After weeks of uncertainty, a U.S. debt ceiling agreement was reached on Sunday evening which may be just in time to avert an unprecedented default of the world's largest economy. As a result of the deal, markets opened up all over the world on Monday with a huge sigh of relief.
However, the relief rally everyone was looking forward to was short-lived.
Early on Monday, Germany's DAX increased 0.7 percent but fell again 1.9 percent. The U.S. Dow Jones was down 1.02 percent and Britain's FTSE 100 index of leading shares also rose 1.3 percent but then went down 0.2 percent.
China's Shanghai index rose only 0.1 precent, while China's purchasing manager's index fell to its lowest level in 16 months.
The price of gold, having hit an all time high last week, declined around 10 dollars to $1,613 an ounce.
With a debt deal in line, a sense of less risk-aversion spread among investors early on Monday but receded back with fears over the challenges of the U.S. economy persisting.
Also, although the debt deal is made, it still needs to be approved by Congress.
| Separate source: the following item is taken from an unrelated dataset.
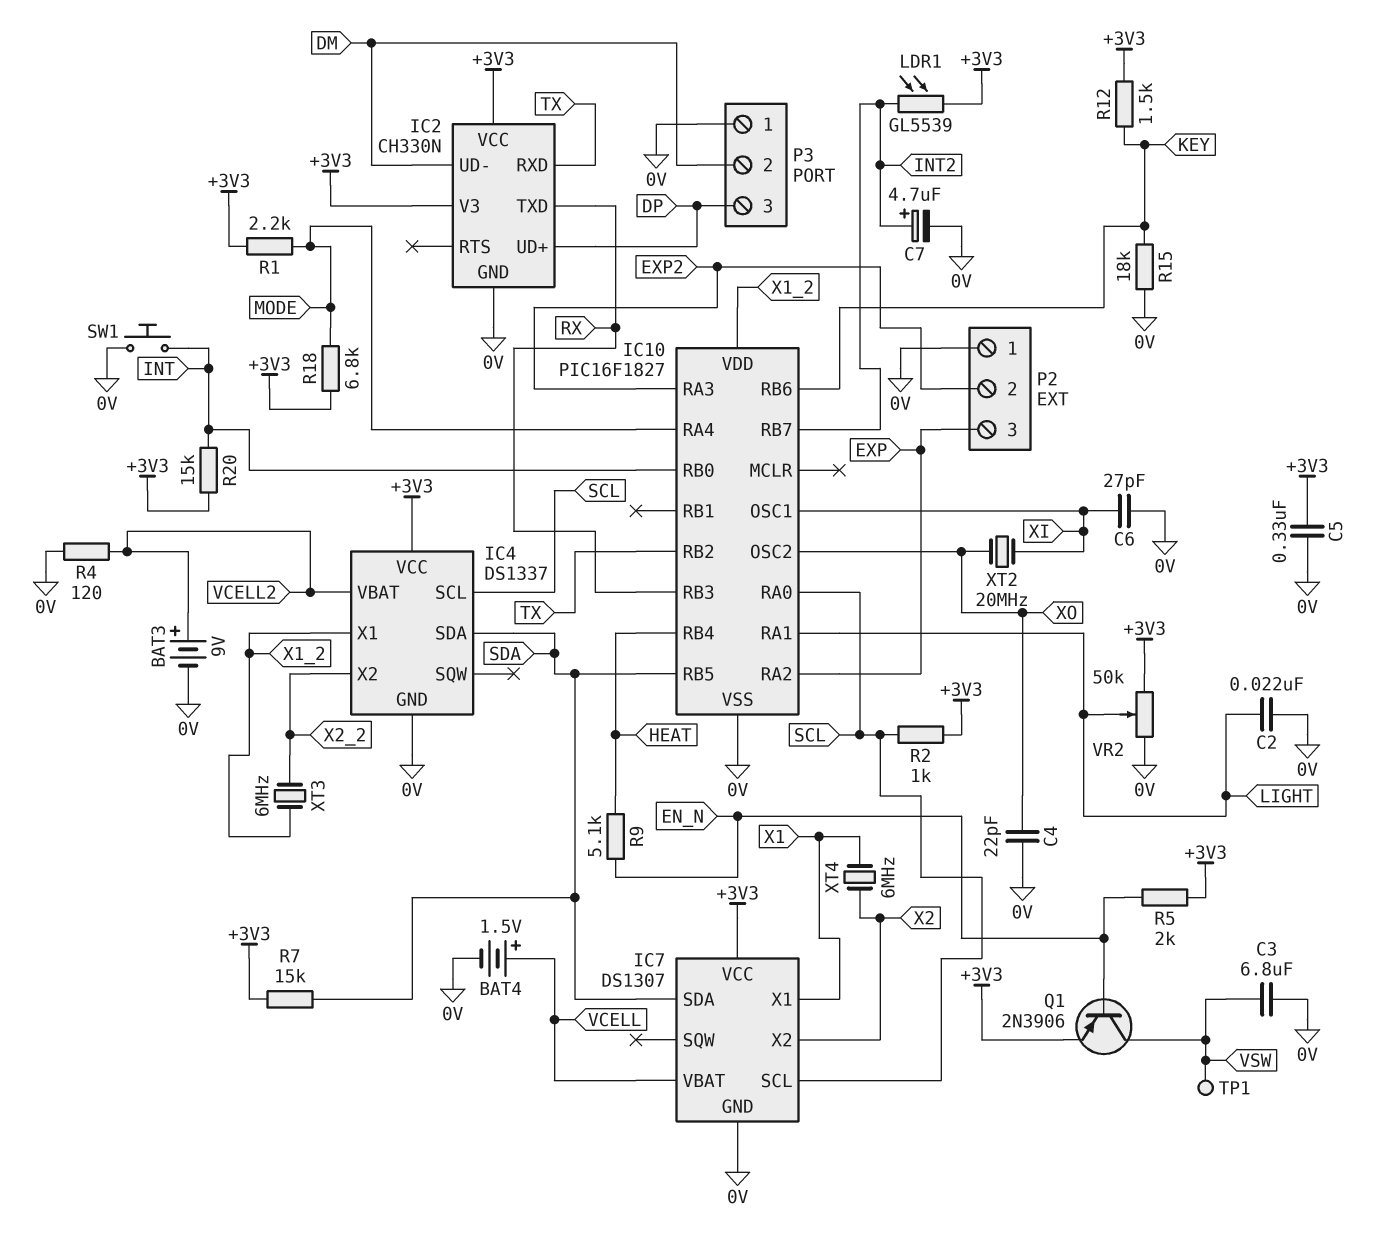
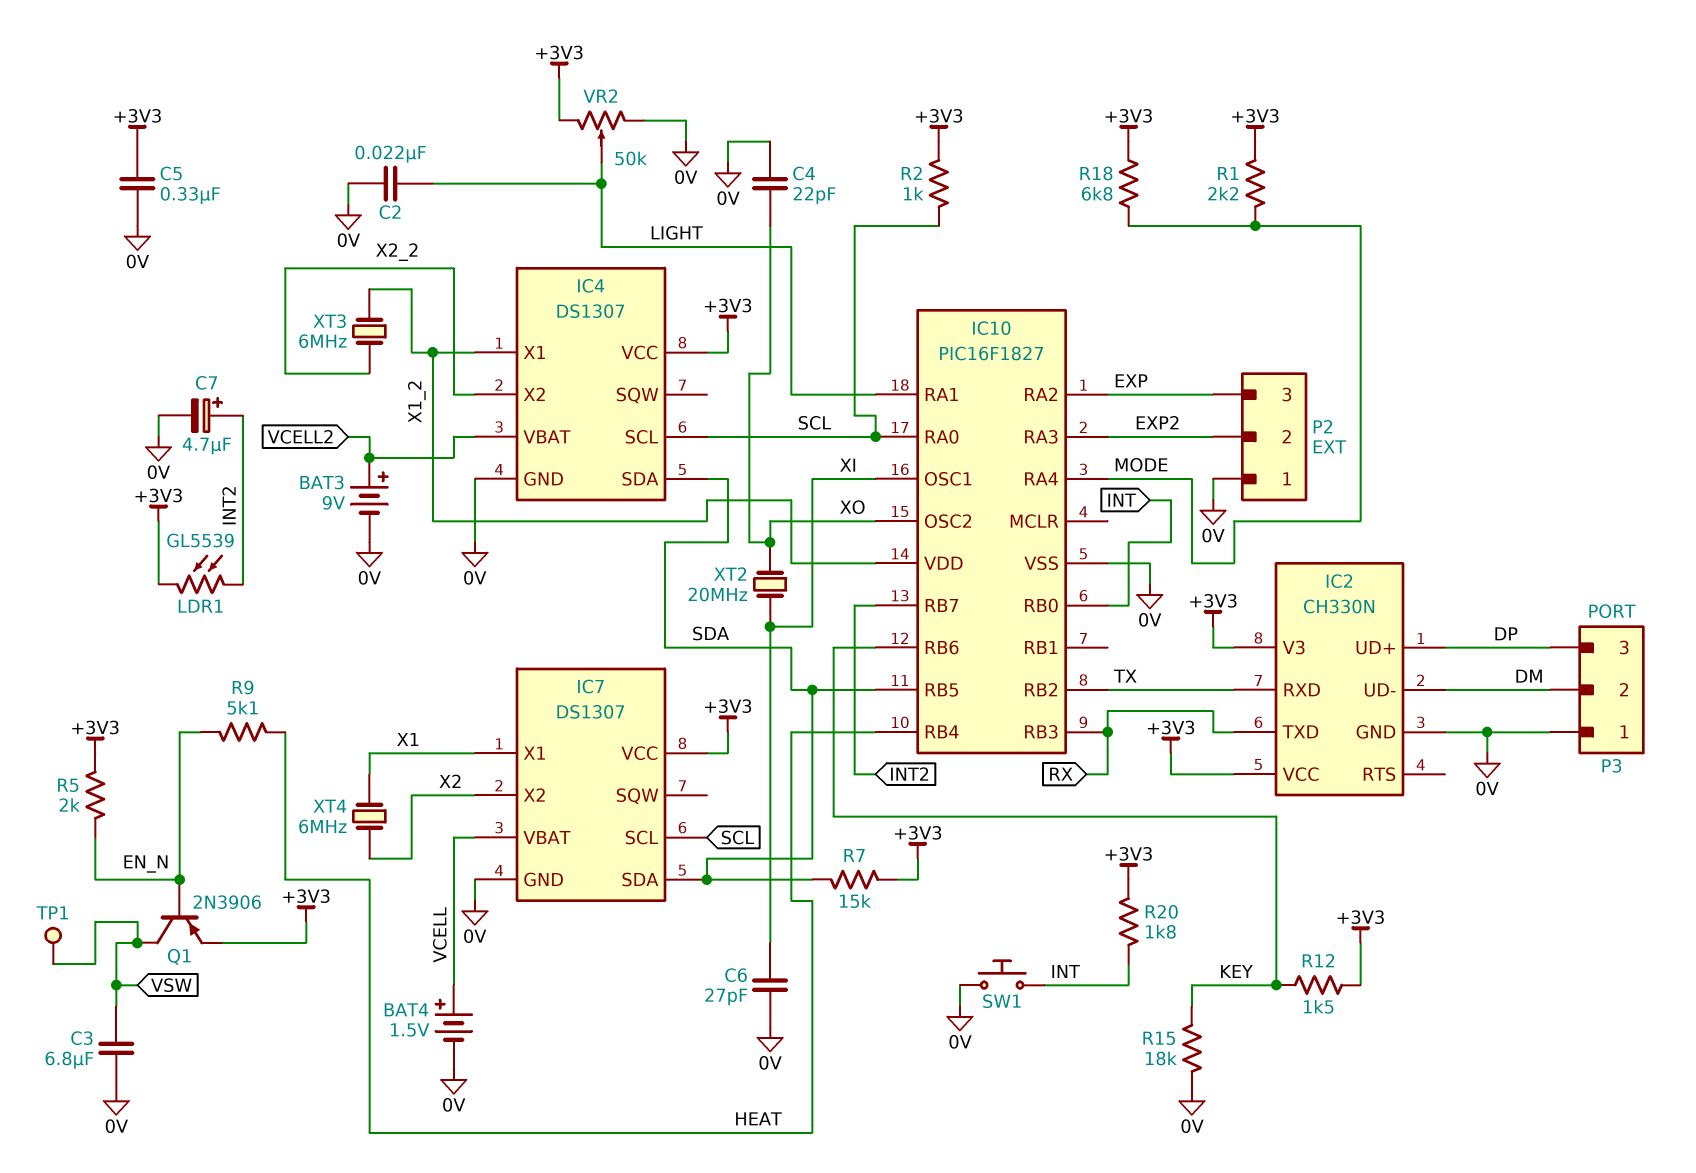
IC4: DS1337 -> DS1307
R4: 120 (0V, VCELL2) -> none
R20: 15k (+3V3, INT) -> 1.8k (+3V3, INT)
The U.S. debt has risen to an astounding $14.3 trillion in recent years and the deal made on Sunday would result in spending cuts over the next decade rounding to about $900 billion.
Last week the U.S. released a manufacturing data report that indicated the depth of the current recession. The report highlighted that the U.S. national G.D.P. has been staggering with growth less than 1 percent in the first half of 2011.
The report has caused some analysts to speculate that the risk of double-dip recession is becoming more of a likely possibility.